Closer inspection reveals he is not only in the sea, he is of the sea too. He’s part of the water,– a shark forms his frown, squid etch themselves into the lines of his face. There is much being said about him, and the title has a lot to say too – it’s called ‘Whisper a vow to the long sweet silence under blessing and a bell’(A portrait of George Mackay Brown 1921 – 1996 by Ian Charles Scott). George Mackay Brown was, of course, Scotland’s much-loved poet, novelist and lifetime champion of the Orkney Isles.
This is the work at the entrance to Revealing Characters, one of two big portrait exhibitions at the McManus in Dundee, the other being Face to Face in the adjacent gallery space. In all there will be 112 works by 87 artists on show in two galleries, all celebrating portraiture.
These exhibitions have been curated to offer us insight into the painter and the painted, and glimpses into other worlds, both lives and times.
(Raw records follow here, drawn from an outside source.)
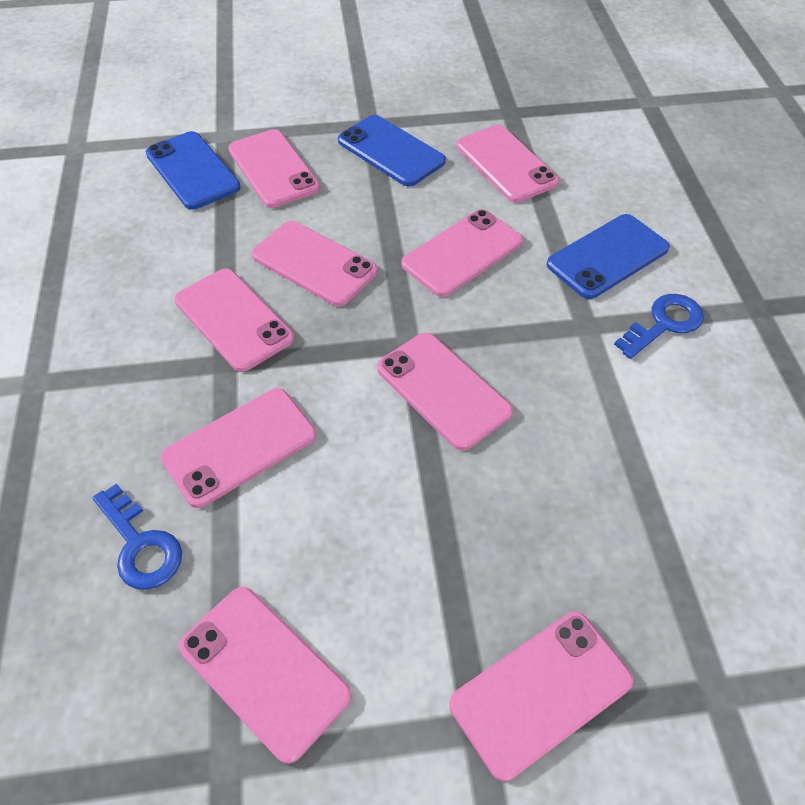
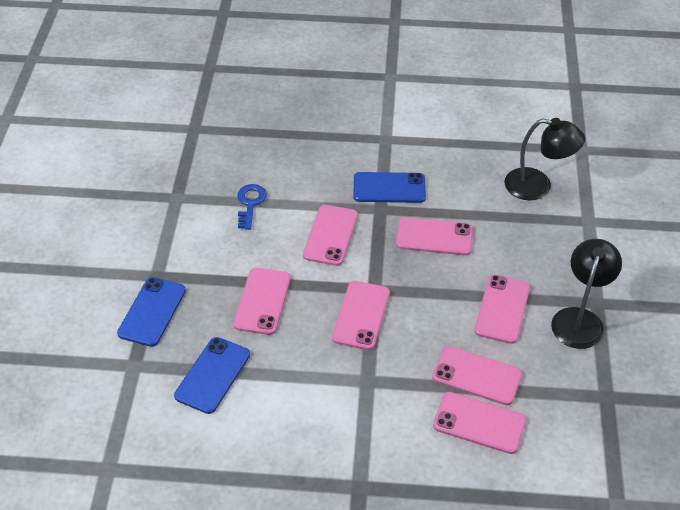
black lamp: 0 -> 2
blue key: 2 -> 1
pink phone: 9 -> 7

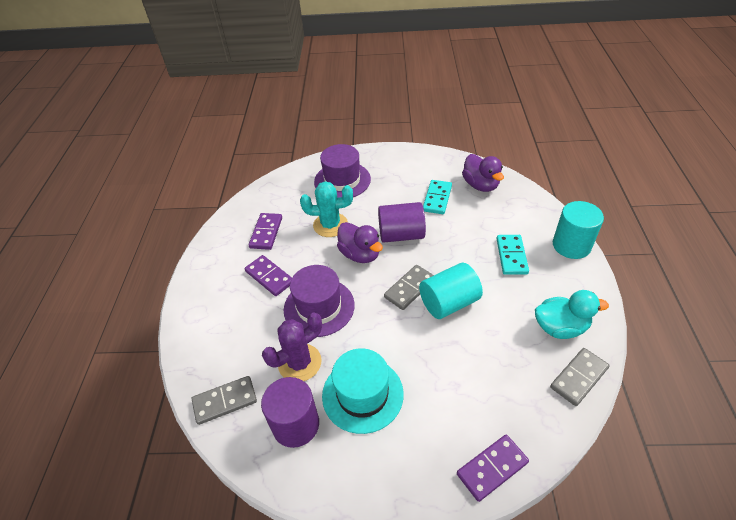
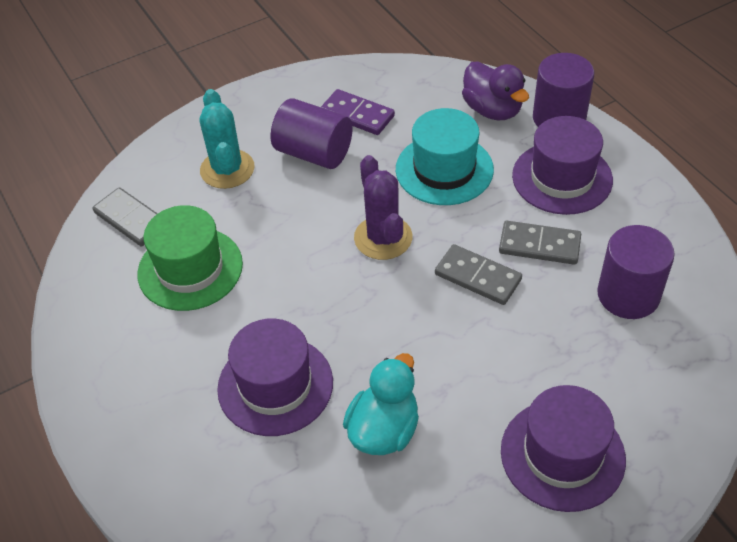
green hat: 0 -> 1
purple cylinder: 2 -> 3
purple domino: 3 -> 1
purple duck: 2 -> 1
purple hat: 2 -> 3
turquoise cylinder: 2 -> 0
turquoise domino: 2 -> 0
They had our selfie-obsessed culture in mind when curating these exhibitions notes Anna Robinson, fine and applied art section leader at the gallery, and while there are no answers, the fun is in the questions.
In order to get us thinking and involved in the lives of the people gazing at us, the presentation and grouping of the works has been carefully thought out explains Susan Keracher, fine art curator. Sometimes extra elements are added to give a work further context. For example the striking portrait by society painter Howard Sommerville of Sylvia Booth, debutante daughter of shipping magnate Sir Alfred, celebrates an elegant, beautiful young woman dressed in the height of Twenties fashion. Next to this a similar style dress is displayed.
Revealing Characters looks at the enduring attraction of the portrait as a character sketch, drawing on works from the late 1800s to contemporary pieces. Who are these people? What do their portraits say about them? What challenges did the portrait artist face? How do they show us their subjects? Face to Face, meanwhile, looks at what makes a successful portrait, what is compelling and why. Its intention is to draw the viewer in – that’s you – and make you part of the process. After all, since they were first commissioned thousands of years ago, portraits were meant to be looked at, and in many cases, including the great and the good of Dundee, they were status symbols, records of success and wealth for posterity.
Utter privilege almost commands you across the room to stand beneath Philip de Laszlo’s imperious ‘The Right Honourable Mabel Ogilvy, Dowager Countess of Airlie’ where, beneath her haughty gaze, you notice the lustre of her pearls, the soft sheen of her kid gloves.
Status and wealth couldn’t be further removed from the group of works by Joseph McKenzie, celebrated post-war photographer and founder of the Duncan and Jordonstone photography department. His black and white pictures of children, chosen in homage to the Year of Young People, are moments in ordinary lives, captured in glorious informality, while at the far wall – a Worthy Wall if ever there was one – the great and good from Dundee’s past look down on us from their superior height, coolly observing us observing them in their ermine robes and Provost’s chains.
It’s an observer’s world, this wealth of portraits, drawn from all walks of life, and telling a story through the people gazing out from their moment in time.
Revealing Characters opens Saturday, January 27 and continues throughout 2018.
Face to Face also opens tomorrow, and runs until May 20. Both exhibitions are free.